Миками тяжело дышал. В нем поднимался гнев; ему показалось, что своей критикой Огата и Минэгиси оскверняют что-то важное.
Вмешался Мацуока:
– «И все», говорите? – Он переводил взгляд с одного детектива на другого. – Ёсио Амэмия подарил нам подозреваемого! Передал его в наши руки. То, что будет дальше, зависит от нас. У него был только голос по телефону. Что бы ни написал Амэмия, мы не сумели бы воспользоваться этим при аресте. Амэмия заслуживает награды – он показал Мэсаки нечто, не являющееся решающим доказательством, и заставил его это проглотить. Вот о чем не забывайте! Мэсаки все равно что сознался! Теперь нам известно: он из тех, кто способен запаниковать и признаться даже без решающих доказательств.

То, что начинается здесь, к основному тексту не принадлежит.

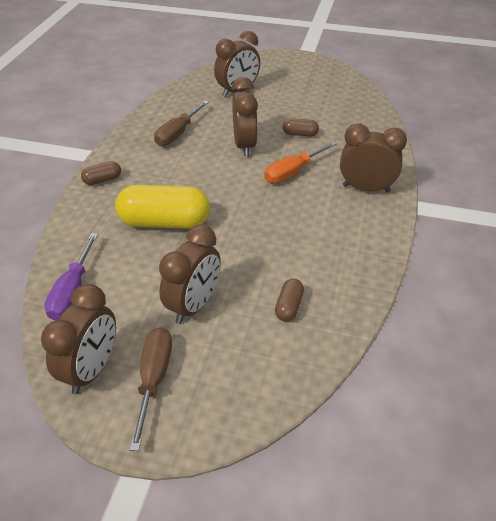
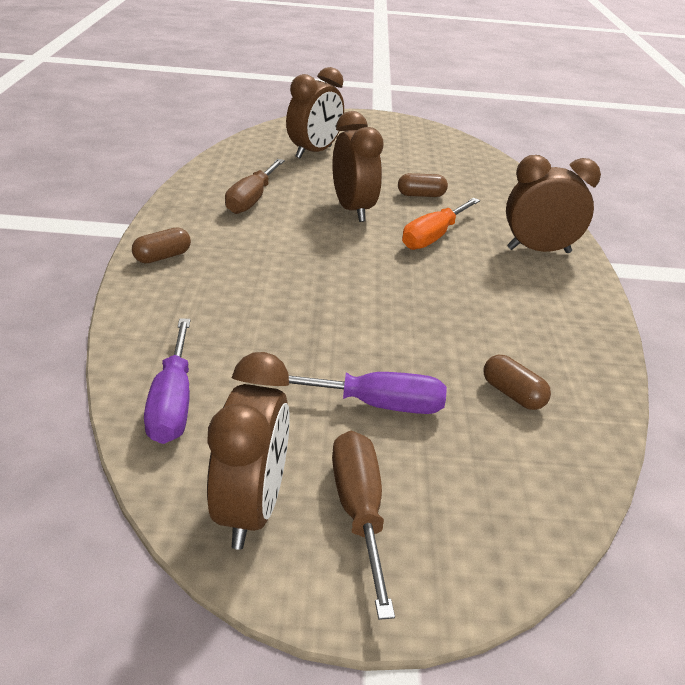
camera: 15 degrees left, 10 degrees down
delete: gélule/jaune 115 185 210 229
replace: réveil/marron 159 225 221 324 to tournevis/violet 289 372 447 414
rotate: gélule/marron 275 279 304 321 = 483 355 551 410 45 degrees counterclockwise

Огата и Минэгиси стояли по стойке «смирно» совершенно неподвижно, сосредоточившись, как новобранцы третьего года, которые до сих пор подают чай настоящим детективам. Сиратори кивал, глядя на борт грузовика. Глубоко вздохнув, Морита убрал увеличение. Вокруг пустыря толпились многочисленные зеваки.
Мэсаки не было видно. Над толпой поднималась только белая струйка дыма. Ветер утих, и дым поднимался вверх почти ровной прямой линией. Зачем Амэмия заставил Мэсаки сжечь выкуп? Едва ли он хотел отомстить за свои потерянные деньги. Это было второе послание – да, наверное. Послание, которое Сёко и Тосико могли увидеть с неба. Он поручил дыму передать им свои слова:
«Кончено. Я сделал все, что мог».
– На выход! – приказал в рацию Мацуока. – Арестуйте Мэсаки. Скажите, это для защиты от прессы. Возьмите его под стражу и доставьте в Центральное управление.
Миками кивнул. Мацуока прав. Теперь все зависит от них.
Чувствуя, что их пути скоро разойдутся, Миками открыл телефон и нажал кнопку быстрого набора номера Сувы.
– Касуми Мэсаки, живая и невредимая, находится под охраной полиции. Действие договора о неразглашении прекращается немедленно.
Глава 77
Впереди замерцала телефонная будка – точка в темноте.
Попросив таксиста подождать на вершине холма, Миками зашагал к парку на берегу реки. Пологая тропинка уводила вниз. Скоро послышался слабый плеск воды. Хотя еще не было шести вечера, он заметил, что не видит собственных ног. Ртутные лампы в парке еще не включили, отчего синеватое мерцание телефонной будки было единственным источником света. Миками покинул мобильный командный пункт и в три часа вернулся в префектуральное полицейское управление. К тому времени там не осталось и следов суматохи, которая раньше царила на шестом этаже западного крыла административного корпуса. Конференц-зал пустовал; он напоминал Уолл-стрит в годы Великой депрессии или площадь после парада в честь возвращения космонавта. Репортеры разбежались, разлетелись, как птицы, в тот же миг, как узнали о том, что действие договора о неразглашении прекращается. Узнав, что Касуми жива и здорова, половина репортеров вернулась в Токио. Оставшиеся разделились: одни поспешили на пустырь возле парикмахерской, другие – к дому Мэсаки в Гэмбу.